Getting started

Python basiscs
Loading data
Plotting data

Python basics

For a data scientist learning some basic data structures available in python is very important for efficient usage of the tools available in the python ecosystem.

Variables

Variables can be defined using any alphanumeric string which starts with an alphabet or "_". It can include "_" in it.



In [1]:

    
a = 10
b = 20
c = "Hello"

print a, b, c









    



10 20 Hello

Lists

A list is a data structure which can hold a list of items of different types. Think of a shopping list. Items in the list can be accessed using zero based index.

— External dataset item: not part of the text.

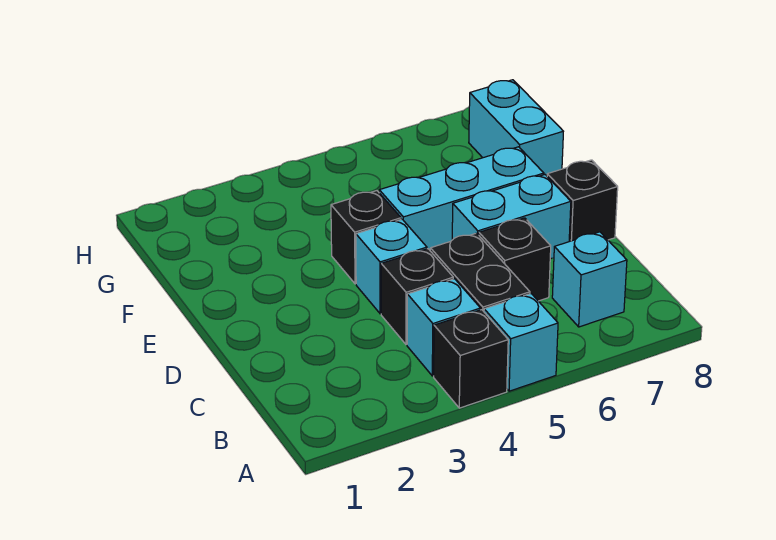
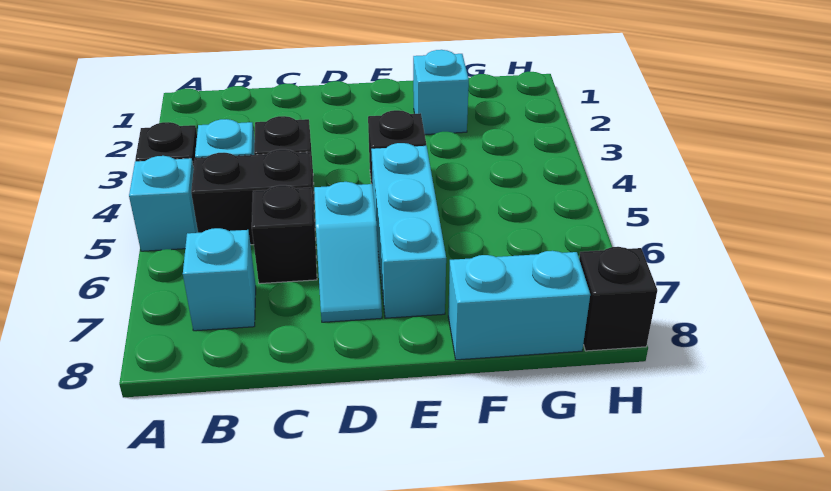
cyan brick D4 level 1 -> cyan brick F2 level 1
cyan brick D6:D7 level 1 -> cyan slope D6:D7 level 1 top 6
black brick D8 level 1 -> black brick H8 level 1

You will use these when you want to add more data and access the data based on the position in index.



In [2]:

    
list_items = ["milk", "cereal", "banana", 22.5, [1,2,3]]  ## A list can contain another list and items of different types
print list_items
print "3rd item in the list: ", list_items[2] # Zero based index starts from 0 so 3rd item will have index 2









    



['milk', 'cereal', 'banana', 22.5, [1, 2, 3]]
3rd item in the list:  banana

Sets

Like list but only store unique items which are hashable (think basic data types like string, ints and not lists, will explain later). Super useful for checking if an item is already in the list. Items are not indexed. So items can only be added or removed. You will use these when you want to keep track of unique items e.g. feature names in the data.



In [3]:

    
set_items = set([1,2,3, 1])
print set_items
print "Is 1 in set_items: ", 1 in set_items
print "Is 10 in set_items: ", 10 in set_items









    



set([1, 2, 3])
Is 1 in set_items:  True
Is 10 in set_items:  False

Dictionaries

Like sets but can also map values to each unique item. Essentially, it stores key-value pairs which are useful for fast lookup of items. Think of telephone directory or shopping catalogue. Keys should be of same time as items in sets, but values can be anything. You will use these when you want to keep unique items and their related values e.g. words in the data and the number of times they occur.



In [4]:

    
item_details = {
    "milk": {
        "brand": "Amul",
        "quantity": 2.5,
        "cost": 10
    },
    "chocolate": {
        "brand": "Cadbury",
        "quantity": 1,
        "cost": 5
    },
}

print item_details
print "What are is the brand of milk: ", item_details["milk"]["brand"]
print "What are is the cost of chocolate: ", item_details["chocolate"]["cost"]









    



{'milk': {'brand': 'Amul', 'cost': 10, 'quantity': 2.5}, 'chocolate': {'brand': 'Cadbury', 'cost': 5, 'quantity': 1}}
What are is the brand of milk:  Amul
What are is the cost of chocolate:  5

Functions

Using a function is handy in cases when you need to repeat something over an over again. A function can take arguments and return some variables.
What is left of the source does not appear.